Jay Rayner 

Original spin

The highlights of Japanese cuisine in bite-sized courses? Jay Rayner reaches for his yardstick
  
  


Sake No Hana, 23 St James's Street, London SW1 (020 7925 8988)

Meal for two, including wine and service, £150

At some point in this review I will become the type of person I'd enjoy punching. I'll apologise in advance. Sake No Hana is an attempt by Alan Yau, the man behind Hakkasan and Wagamama, to gift London a high-end Japanese restaurant. A little while ago I spent a delirious week eating in the restaurants of Tokyo and I therefore can't pretend I don't have a benchmark by which to compare this place. People who do the 'it's nothing like the real thing' speech generally make me want to reach for the cattle prod, but I know I can't help myself.

Sake No Hana occupies a site that was once Shumi, a restaurant of such awe-inspiring stupidity it's a wonder those involved were not arrested for crimes against food. The site's renovation is dramatic. The entrance hall is dominated by narrow escalators that lead to the first-floor dining room. Where at Shumi they were white and grubby, here they rise out of a foyer encased in shiny black. It's like riding the long zip up a patent leather boot. Above is a stunning space, the high ceilings filled with a latticework of wooden beams. Most of the seating, which requires the removal of footwear, is at low tables over a well into which your legs disappear. Serious games of footsie will be played in this restaurant.

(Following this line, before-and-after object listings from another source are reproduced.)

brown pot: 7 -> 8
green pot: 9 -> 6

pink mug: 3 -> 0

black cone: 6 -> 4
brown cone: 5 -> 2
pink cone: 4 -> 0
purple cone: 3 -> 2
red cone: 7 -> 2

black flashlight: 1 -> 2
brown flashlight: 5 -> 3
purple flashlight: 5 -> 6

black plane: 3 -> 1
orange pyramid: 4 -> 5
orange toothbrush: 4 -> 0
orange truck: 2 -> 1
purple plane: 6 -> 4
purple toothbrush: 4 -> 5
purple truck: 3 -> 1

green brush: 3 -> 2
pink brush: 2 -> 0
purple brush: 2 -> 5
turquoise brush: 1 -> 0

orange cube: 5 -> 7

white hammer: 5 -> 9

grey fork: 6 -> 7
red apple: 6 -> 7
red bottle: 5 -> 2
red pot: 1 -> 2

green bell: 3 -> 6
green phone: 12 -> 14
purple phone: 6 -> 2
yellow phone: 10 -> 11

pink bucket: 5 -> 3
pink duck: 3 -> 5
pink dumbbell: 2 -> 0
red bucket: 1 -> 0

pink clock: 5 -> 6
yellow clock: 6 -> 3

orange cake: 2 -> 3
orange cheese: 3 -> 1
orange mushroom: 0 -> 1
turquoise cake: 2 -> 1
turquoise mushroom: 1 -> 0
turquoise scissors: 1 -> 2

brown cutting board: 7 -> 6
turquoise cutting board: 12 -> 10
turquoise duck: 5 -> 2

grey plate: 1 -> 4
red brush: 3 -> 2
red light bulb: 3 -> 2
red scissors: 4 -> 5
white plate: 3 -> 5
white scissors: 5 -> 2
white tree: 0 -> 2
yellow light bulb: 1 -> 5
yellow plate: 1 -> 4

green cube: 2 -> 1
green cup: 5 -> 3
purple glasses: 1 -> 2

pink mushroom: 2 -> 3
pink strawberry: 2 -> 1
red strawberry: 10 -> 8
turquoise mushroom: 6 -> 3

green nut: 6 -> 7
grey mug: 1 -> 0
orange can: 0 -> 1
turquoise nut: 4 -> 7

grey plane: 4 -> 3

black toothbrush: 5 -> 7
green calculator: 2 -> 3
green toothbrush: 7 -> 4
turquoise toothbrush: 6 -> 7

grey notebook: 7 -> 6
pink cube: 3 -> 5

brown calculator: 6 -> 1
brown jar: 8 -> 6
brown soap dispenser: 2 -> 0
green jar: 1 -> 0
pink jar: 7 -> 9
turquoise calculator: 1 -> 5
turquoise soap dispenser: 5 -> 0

Unless, of course, the food is too distracting. Our waitress described Sake No Hana as a kaiseki restaurant - referencing a style of multi-course meals - and the menu follows the traditional structure, starting with small plates and working through sashimi to grilled, via deep-fried and braised to sushi. It is, for the most part, unreconstructed Japanese cookery. Rectangles of cool, soft aubergine came with a sweet, nutty paste of sesame and flakes of bonito. Shreds of king crab arrived set in a sweet plum wine jelly, with bright-orange pearls of salmon roe: £3.50 for these seemed reasonable pricing, as did £6 for three slices of belly tuna otoro - one of the better examples I have eaten in this country.

Beware, though. A full assault on the menu can result in a big bill - however, there are other ways. A star of our night, from the braised list, was a sizeable pot of black-leg chicken in a sweet, umami-rich sauce with soya beans and sugar snap peas for £24. That, with a few small plates, would keep two people happy. Sushi was mostly fine. The sea urchin was far better than that. Sea urchin has a ripe, sexy flavour all its own, and if you don't like it, true adulthood still awaits you.

There were down points. A tiddly tranche of yellowtail teriyaki for £15 was a dud - merely dark and salty rather than the sweet, buttery thing it should be. A rice dish with sea bream and dashi was strange. Sake No Hana's one great fault, though, is the toilets, which must be reached by lift. The humdrum business of going for a pee can take an age.

But what struck me most was the length of the menu. The fact is that Sake No Hana is more a take on the kaiseki restaurant than the real thing. (Here's my 'punch me' moment.) In Japan, restaurants like this tend to be tiny and the menu short; the range is narrower, but the cooking more acute. So do not mistake what this place is offering. This is ersatz kaiseki - good, but not a patch on the real thing. (Punch me now.) It does, however, have a charming sake sommelier, a burly Australian chap with a nice selection of sakes in small carafes, who is eager to please.

And that sums up the place. Sake No Hana is a genuine attempt to introduce people to something new. It's not their fault that some of us have come across this sort of thing before. The fact is there's no pleasing some people, and in this case one of those people is me.